Was ist zurzeit die wichtigste Herausforderung für die SOC in Almería? Die SOC in Almería braucht einige Faktoren, damit sie wirklich das ist, was sie seien möchte. Es ist schwierig, denn uns fehlt es an Personal, wir haben nicht das Geld, um mehr Leute anzustellen. Auch die SOC von Sevilla ist in Schwierigkeiten. Vorher erhielt sie Subventionen von der andalusischen Regierung, aber da die SOC nicht kooperiert sondern angreift, werden die Förderungen gestrichen.

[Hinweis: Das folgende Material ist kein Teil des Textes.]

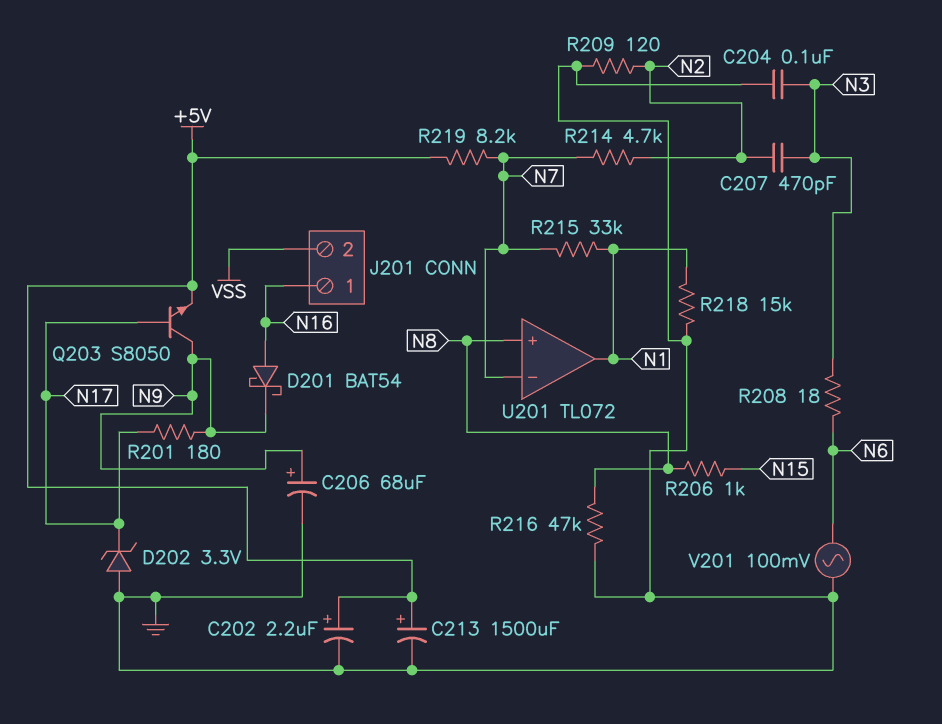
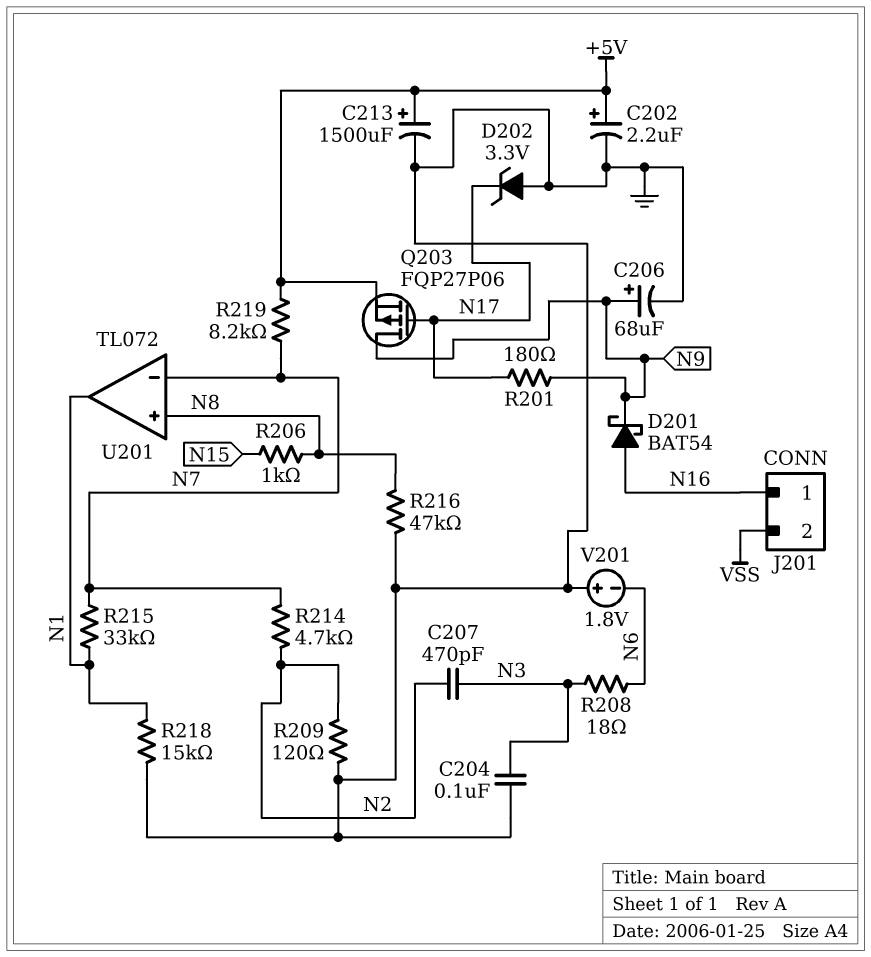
Q203: NPN S8050 (B N17, C N9, E +5V) -> PMOS FQP27P06 (G N17, D N9, S +5V)
V201: AC 100mV (GND, N6) -> 1.8V (plus GND, minus N6)

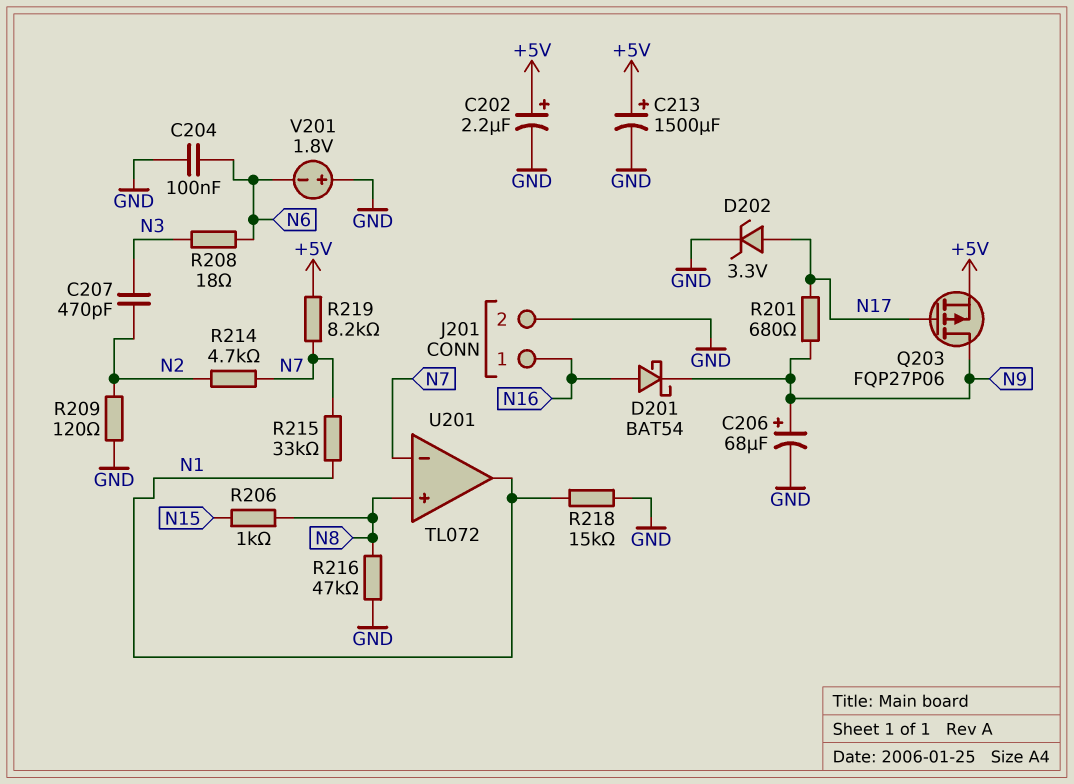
C204: 100nF (GND, N3) -> 100nF (GND, N6)
D202: zener 3.3V (A GND, K N17) -> zener 3.3V (A N17, K GND)
J201 pin 2: VSS -> GND
R201: 180 (N9, N17) -> 680 (N9, N17)

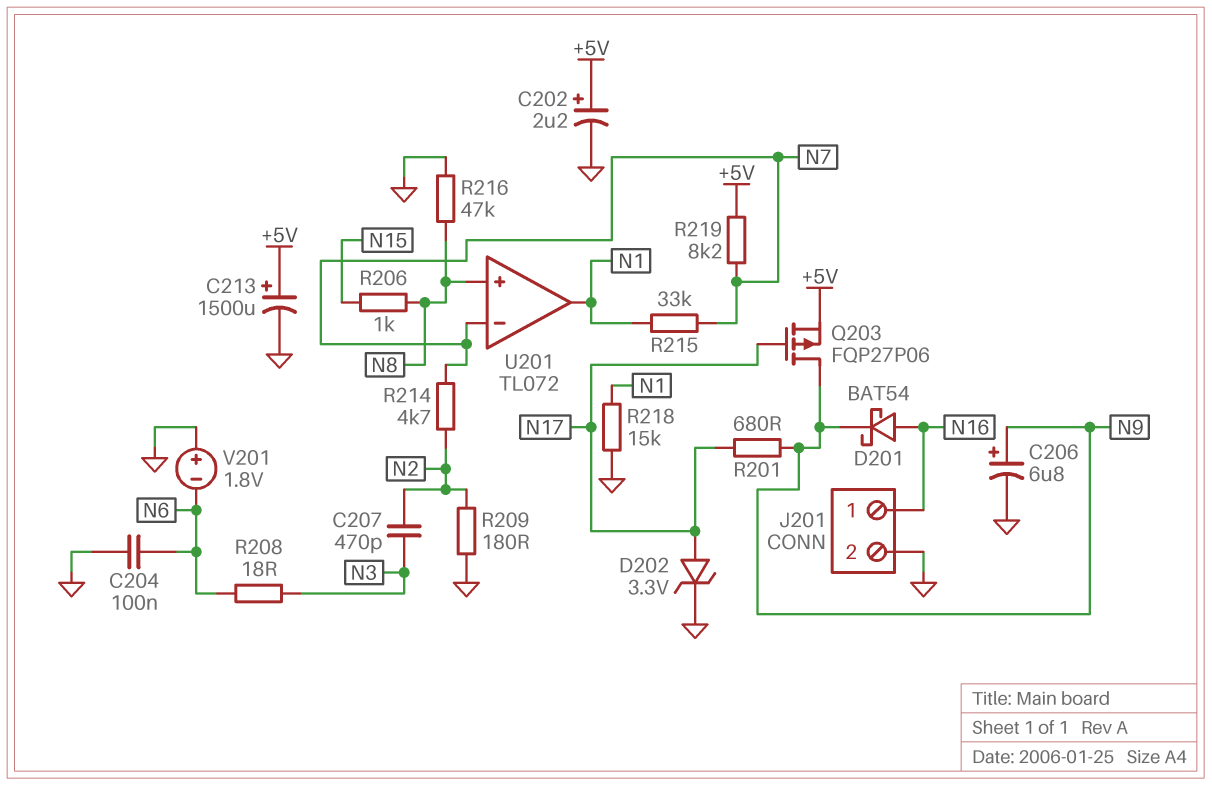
C206: 68uF (plus N9, minus GND) -> 6.8uF (plus N9, minus GND)
R209: 120 (GND, N2) -> 180 (GND, N2)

Wie ist das Verhältnis zur spanischen Mehrheitsgesellschaft - gibt es auch Kooperationen? Das Verhältnis ist gespannt – mit den zentralen Landwirtschaftlichen Vereinigungen zum Beispiel: Die schauen uns schief an, da wir den illegalisierten Arbeitern ihre Rechte lehren, das heißt, dass die Arbeitskraft mit Wissen ausgestattet wird und ihre Rechte einfordern wird. Das gefällt dem Landwirt nicht, denn er möchte eine fügsame Arbeitskraft. Als Partner haben wir das Sozialforum von Almería, das einige Initiativen versammeln sollte, aber leider kommen wenige Leute. Wir haben eine Allianz mit der UGT-A („Unión General de Trabajadores de Andalucia"), wir sind im gleichen Gebäude untergebracht. Sie unterstützen uns gelegentlich, beispielsweise wenn wir eine Pressekonferenz machen, begleitet uns jemand von der UGT-A, da wir, wie gesagt, wenige Leute sind. Wichtig für die Sichtbarmachung der Situation der illegalisierten und ausgebeuteten LandarbeiterInnen ist u.a. die Zusammenarbeit der SOC mit dem Europäischen BürgerInnenforum (EBF), das seit sieben Jahren auf europäischer Ebene Solidaritätskampagnen organisiert.